One Martian Afternoon

by Tom Leahy

Public Domain

Science Fiction Story: She was sweet, gentle, kind--a sort of Martian Old Mother Hubbard. But when she went to her cupboard.

Tags: Science Fiction   Novel-Classic  

The clod burst in a cloud of red sand and the little Martian sand dog ducked quickly into his burrow. Marilou threw another at the aperture in the ground and then ran over and with the inside of her foot she scraped sand into it until it was filled to the surface. She started to leave, but stopped.

The little fellow might choke to death, she thought, it wasn’t his fault she had to live on Mars. Satisfied that the future of something was dependent on her whim, she dug the sand from the hole. His little yellow eyes peered out at her.

“Go on an’ live,” she said magnanimously.

She got up and brushed the sand from her knees and dress, and walked slowly down the red road.

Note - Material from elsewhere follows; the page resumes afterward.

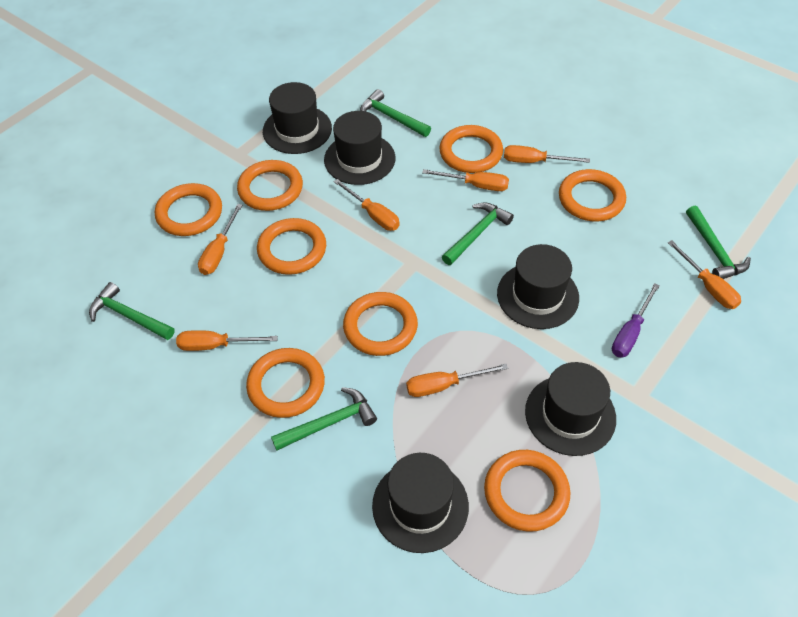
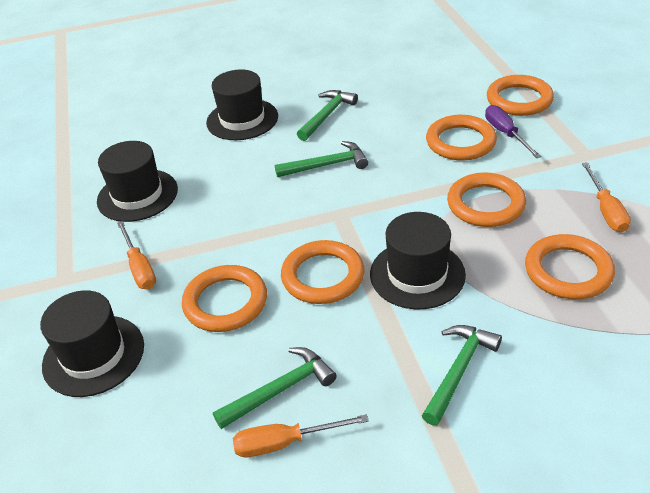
black hat: 5 -> 4
green hammer: 5 -> 4
orange ring: 8 -> 6
orange screwdriver: 7 -> 3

The noon sun was relentless; nowhere was there relief from it. Marilou squinted and shaded her eyes with her hand. She looked in the sky for one of those infrequent Martian rain clouds, but the deep blue was only occasionally spotted by fragile white puffs. Like the sun, they had no regard for her, either. They were too concerned with moving toward the distant mountains, there to cling momentarily to the peaks and then continue on their endless route.

Marilou dabbed the moisture from her forehead with the hem of her dress. “I know one thing,” she mumbled. “When I grow up, I’ll get to Earth an’ never come back to Mars, no matter what!”

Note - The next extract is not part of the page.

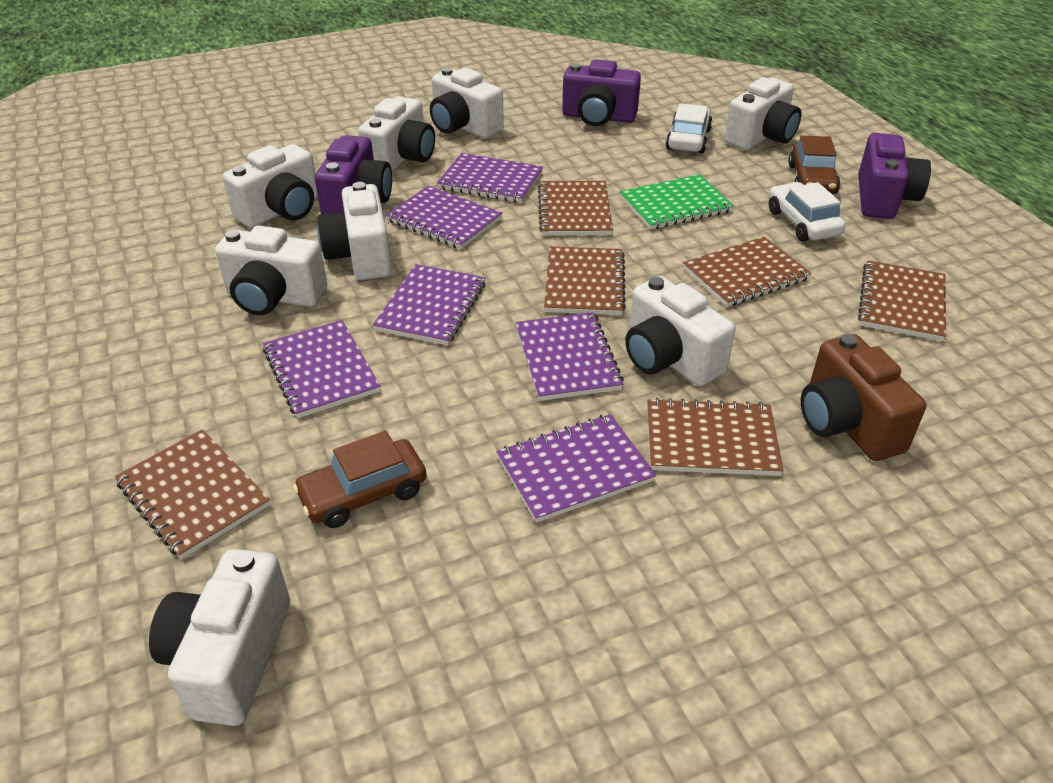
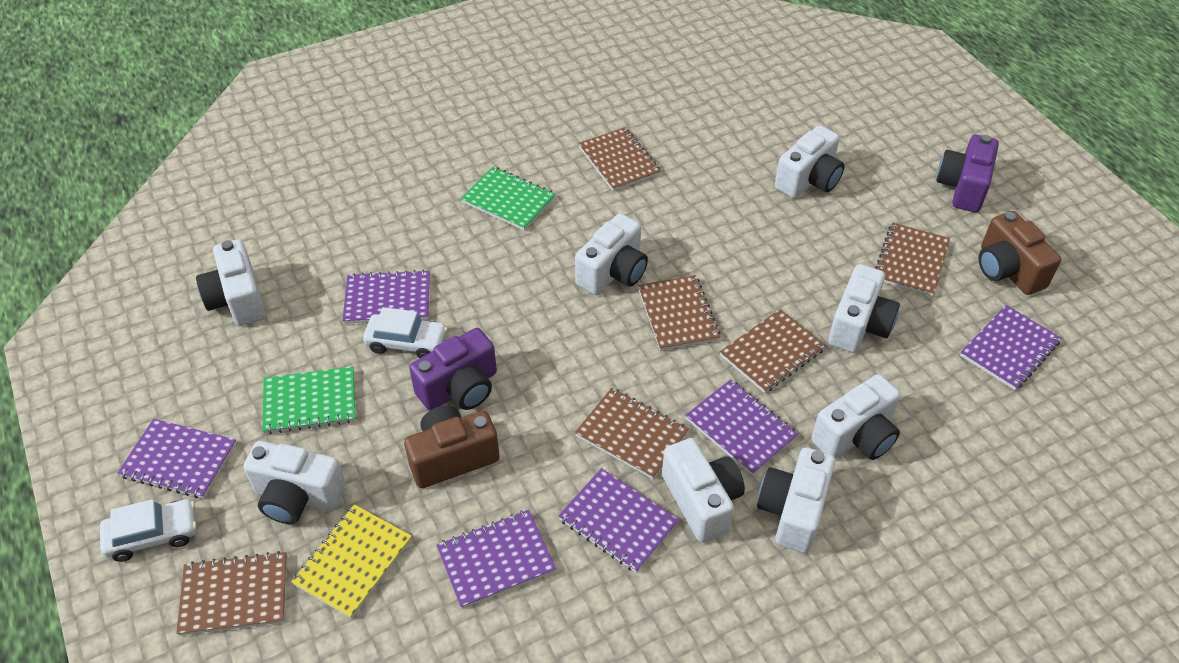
brown camera: 1 -> 2
brown car: 2 -> 0
green notebook: 1 -> 2
purple camera: 3 -> 2
yellow notebook: 0 -> 1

She broke into a defiant, cadenced step.

“An’ I won’t care whether you an’ Mommy like it or not!” she declared aloud, sticking out her chin at an imaginary father before her.

Before she realized it, a tiny, lime-washed stone house appeared not a hundred yards ahead of her. That was the odd thing about the Martian midday; something small and miles away would suddenly become large and very near as you approached it.

The heat waves did it, her father had told her. “Really?” she had replied, and--you think you know so doggone much, she had thought.


“Aunt Twylee!” She broke into a run. By the Joshua trees, through the stone gateway she ran, and with a leap she lit like a young frog on the porch. “Hi, Aunt Twylee!” she said breathlessly.

An ancient Martian woman sat in a rocking chair in the shade of the porch. She held a bowl of purple river apples in her lap. Her papyrus-like hands moved quickly as she shaved the skin from one. In a matter of seconds it was peeled. She looked up over her bifocals at the panting Marilou.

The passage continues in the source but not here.